How 'One Day At A Time' Opens An Intergenerational Discussion About Masturbation

Netflix

The most recent episode of One Day at a Time opens with Penelope telling a tortuous story to her therapy group: Last Friday, believing herself home alone, she decided to spend the evening with a bottle of red wine, Outlander, and her vibrator. But, the single mom continues, "When you have a teenage boy, you know the day will come, and it's only a matter of time before someone opens a door that they shouldn't and sees someone doing something with themselves." For Penelope — and for her son Alex — that day had arrived.

Parents catching their kids masturbating is a comedic gag usually played for maximum cringe (think Jim Levenstein in American Pie). But by reversing the roles, showrunner Gloria Calderón Kellett turns Penny's "menage-a-mois" into something more: a device for exploring women's sexual health and intergenerational openness. "We are so inundated with men being turned on, but if I say, 'Oh, hubba hubba, basement flooded,' everyone's like, 'Ew, gross!'" Calderón Kellett tells Bustle. "We're living in such a patriarchal society that it's only OK if men are turned on, but not if women are."

Calderón Kellett pushes back against this double standard via Penelope, who refuses to be shamed for her self-pleasure. Instead, she's committed to making her son Alex understand how perfectly normal it is for a woman — even your own mother — to masturbate. "I want you to know that what you accidentally witnessed was a completely normal expression of human sexuality," she tells him, despite his groans.

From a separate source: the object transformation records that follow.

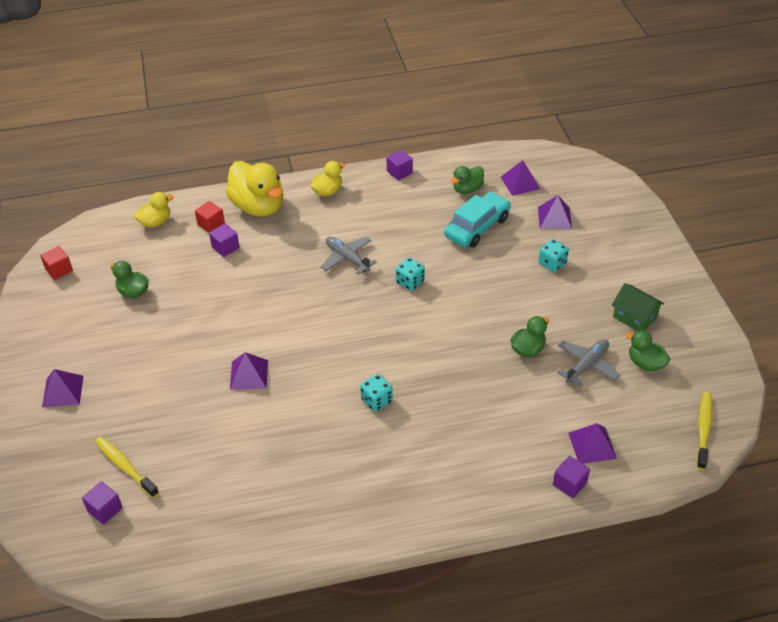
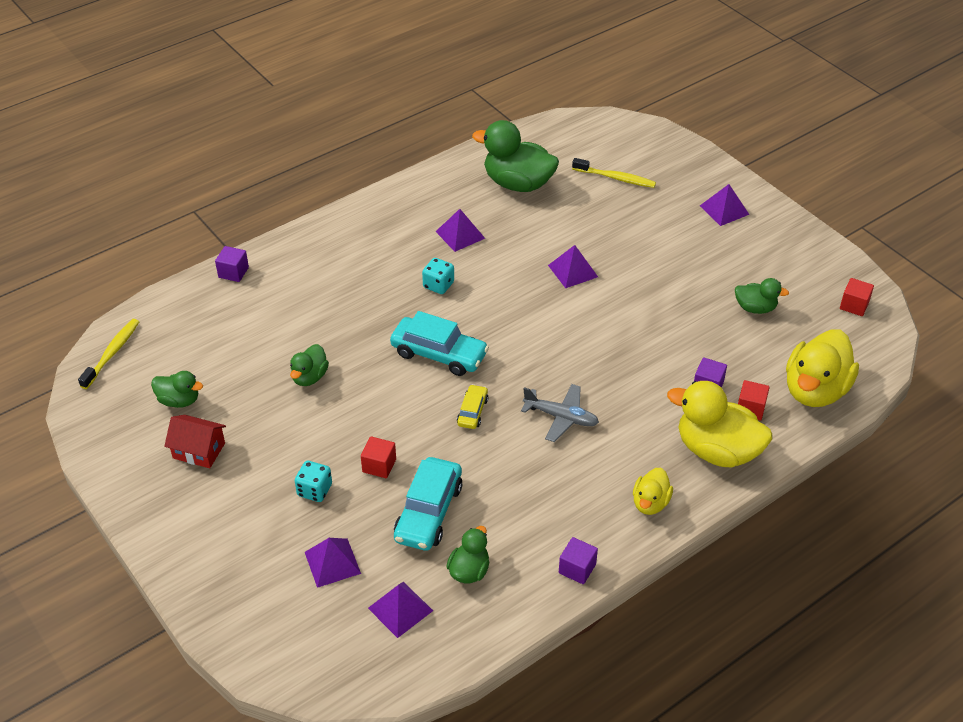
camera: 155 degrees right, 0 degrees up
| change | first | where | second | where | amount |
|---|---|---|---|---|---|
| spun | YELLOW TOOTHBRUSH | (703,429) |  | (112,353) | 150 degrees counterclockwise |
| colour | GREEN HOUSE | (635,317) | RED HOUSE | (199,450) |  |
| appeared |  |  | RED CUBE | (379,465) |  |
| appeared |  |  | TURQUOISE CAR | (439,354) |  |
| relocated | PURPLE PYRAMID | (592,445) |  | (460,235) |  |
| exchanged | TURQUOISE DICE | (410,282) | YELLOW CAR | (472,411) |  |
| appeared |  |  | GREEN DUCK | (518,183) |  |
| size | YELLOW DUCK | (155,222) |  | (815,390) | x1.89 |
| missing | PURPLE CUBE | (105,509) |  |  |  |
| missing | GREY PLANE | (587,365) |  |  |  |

Calderón Kellett says she's been wanting to make this episode for three years. "I had the opening of [Penelope] talking about her son walking in on her, which felt like a fun thing to turn on its head." What the One Day at a Time team didn't have, until this season, was a storyline strong enough to support that opening bit. They found it in an exploration of the Alvarez family's lack of interpersonal boundaries. Penelope is proud to live in a house where bedroom doors don't have locks because it encourages emotional intimacy. The flip side is that no discussion remains private: eventually, every family member must have their say. Abuela Lydia takes the conservative view, condemning Penelope's masturbation as symptomatic of loneliness. Elena, open and progressive, is eager to support her mom by reciting the health benefits: stress relief, alleviation from menstrual pain, better cognition.

"It seemed like masturbation was something worth talking about, and something that all of the characters would have opinions on," Calderón Kellett explains. "It led to Penelope taking a real stance as a single mom. She's still a sexual being, sexual health is important. This is a Catholic family, so obviously there's a lot of shame surrounding masturbation."

That the episode is airing amid the global coronavirus pandemic, while much of the world is isolating at home, feels particularly timely. Says Calderón Kellett: "I think people are probably taking a separate view to their own sexual health now that they're alone."